Pas le temps pour les regards noirs et les reproches, tous s'activaient déjà, cautériser la plaie, protéger la chaire, calmer la victime et attendre qu'il soit en état de se gaver d'antibiotique. A part ça, il n'y avait pas grand-chose à faire, espérer peut-être ? Ils auraient dût lever le camp il y a plusieurs heures et revoir leurs plans les mettaient de bien mauvaise humeur. Et comme à chaque fois, ils se tournaient vers Joe comme les bambins apeurés qu'ils étaient.

-Daryl, appelait le chef non sans quelques gênes dans la voix, bien emmerdé de la situation. Va falloir que tu m'expliques ce qu'il s'est passé, dans les détails.
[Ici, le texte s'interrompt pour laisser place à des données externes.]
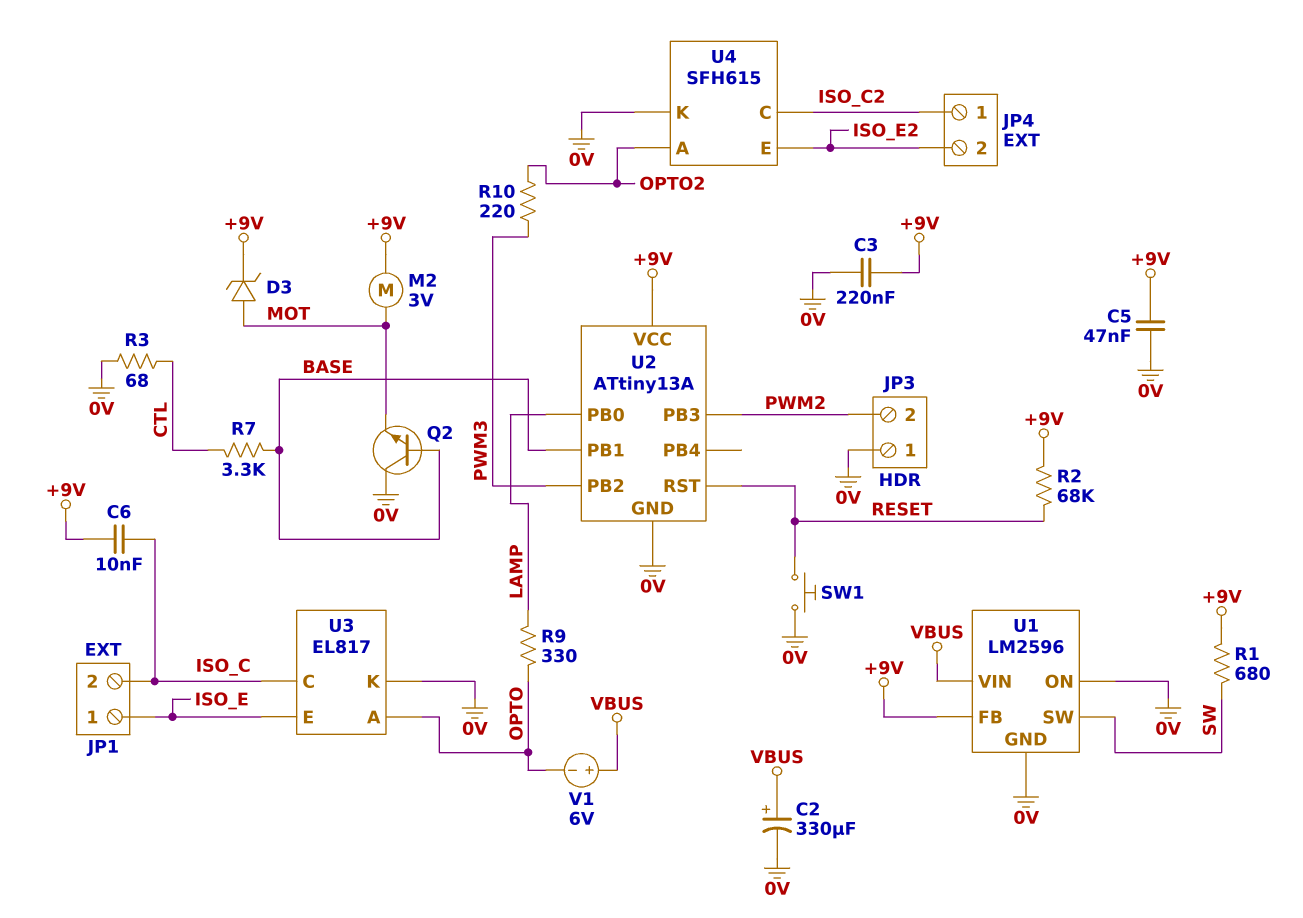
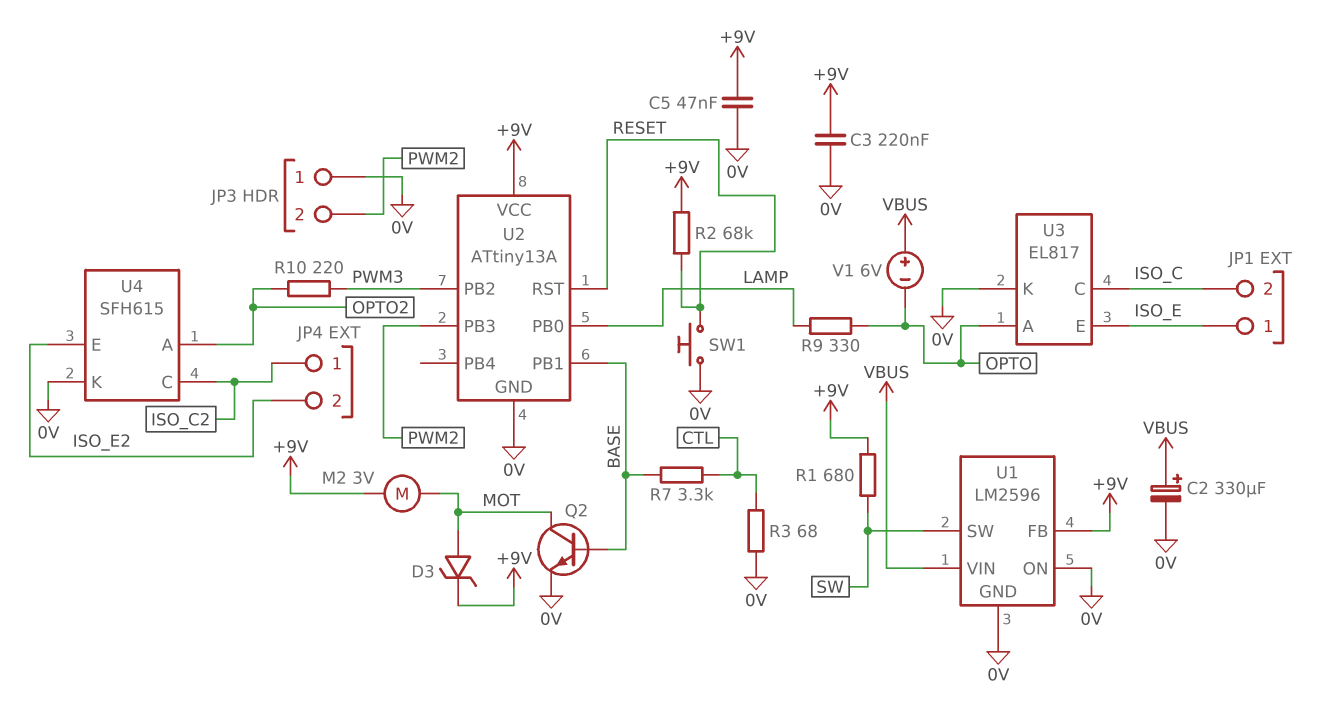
C6: 10nF (+9V, ISO_C) -> none
Q2: NPN (B BASE, C 0V, E MOT) -> NPN (B BASE, C MOT, E 0V)

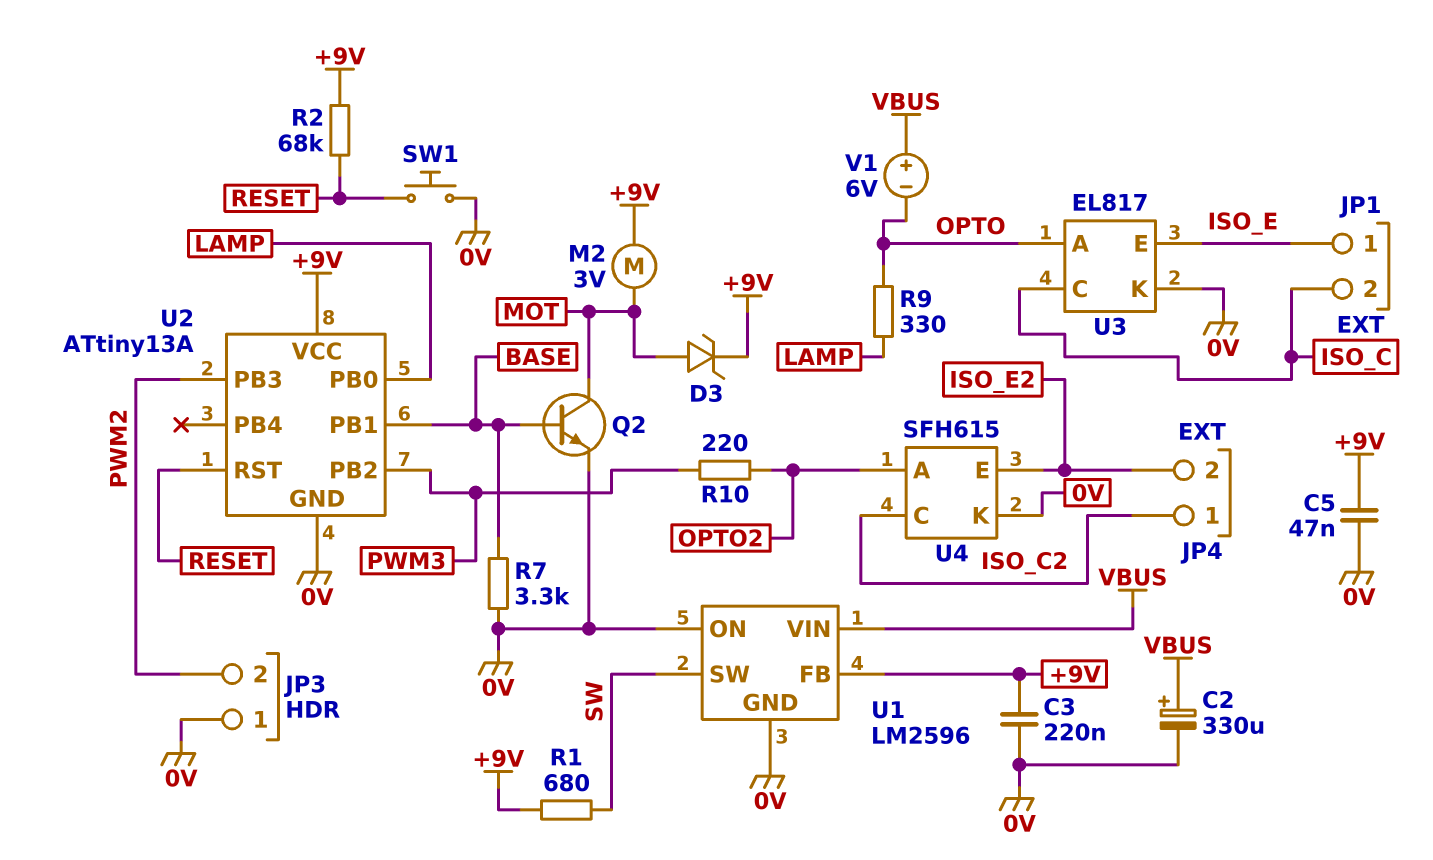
R3: 68 (0V, CTL) -> none
R7: 3.3k (BASE, CTL) -> 3.3k (0V, BASE)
Le chasseur ne pouvait que soupirer, continuant à frotter. Il y avait tellement de sang, dans sa bouche, séchant contre ses poils, sur ses vêtements que la coagulation avait collés à sa peau, il ne pouvait s'arrêter de frotter. Frottant jusqu'à s'en rougir la peau, lacérée de ces zébrures même si l'eau sur sa serviette effilochée était aussi claire qu'elle le pouvait étant donné la poussière dans laquelle elle trainée la majorité du temps. Il finirait bien par faire disparaitre ses sentiments coupables avec toute cette huile de coude.

Il avait bien entendu les inquiétudes de son chef, mais les informations ne s'imprimaient pas dans son esprit. Et ce n'est que lorsque Joe attrapait ses poignets que Daryl reprenait contact avec la réalité.

-Je n'ai pas envie de dire ça, mais Len et toi avez un certain passé, et je comprendrais si tu avais finis par le lui faire payer.

-Il s'est fait mordre, je l'ai quitté des yeux... Juste le temps de récupérer une flèche et en me retournant il était à terre.

Evidemment, la réponse mettait Joe dans l'embarra, sa légère faiblesse face au jeune homme rentrait en contradiction avec les désirs de vengeance tournant dans le camp.

-Ce n'est pas ce que dit Len... D'après lui tu l'as attaqué pendant qu'il se penchait pour cueillir quelque chose, et comme seul le silence répondait, le vieil homme ne pouvait que soupirer pour la énième fois, ce n'était pas le moment de jouer au juge ou au bourreau. Bien, on partira demain pour l'hôpital Mary Washington, on est passé à côté y'a deux jours, avec un peu de chance il y aura de quoi le sauver. Fait pas de vagues ce soir, ils sont déjà à cran.

Ce n'était pas dans les projets de Daryl, reprenant sa toilette trop intense dans une eau glacée qui lui bleuissait le bout des doigts. C'est à peine s'il avalait un dîner, ayant déjà manqué le déjeuner au vu des circonstances et c'est le ventre vide et la gorge nouée qu'il allait s'endormir, éloigné du reste de la troupe par prudence et dégout.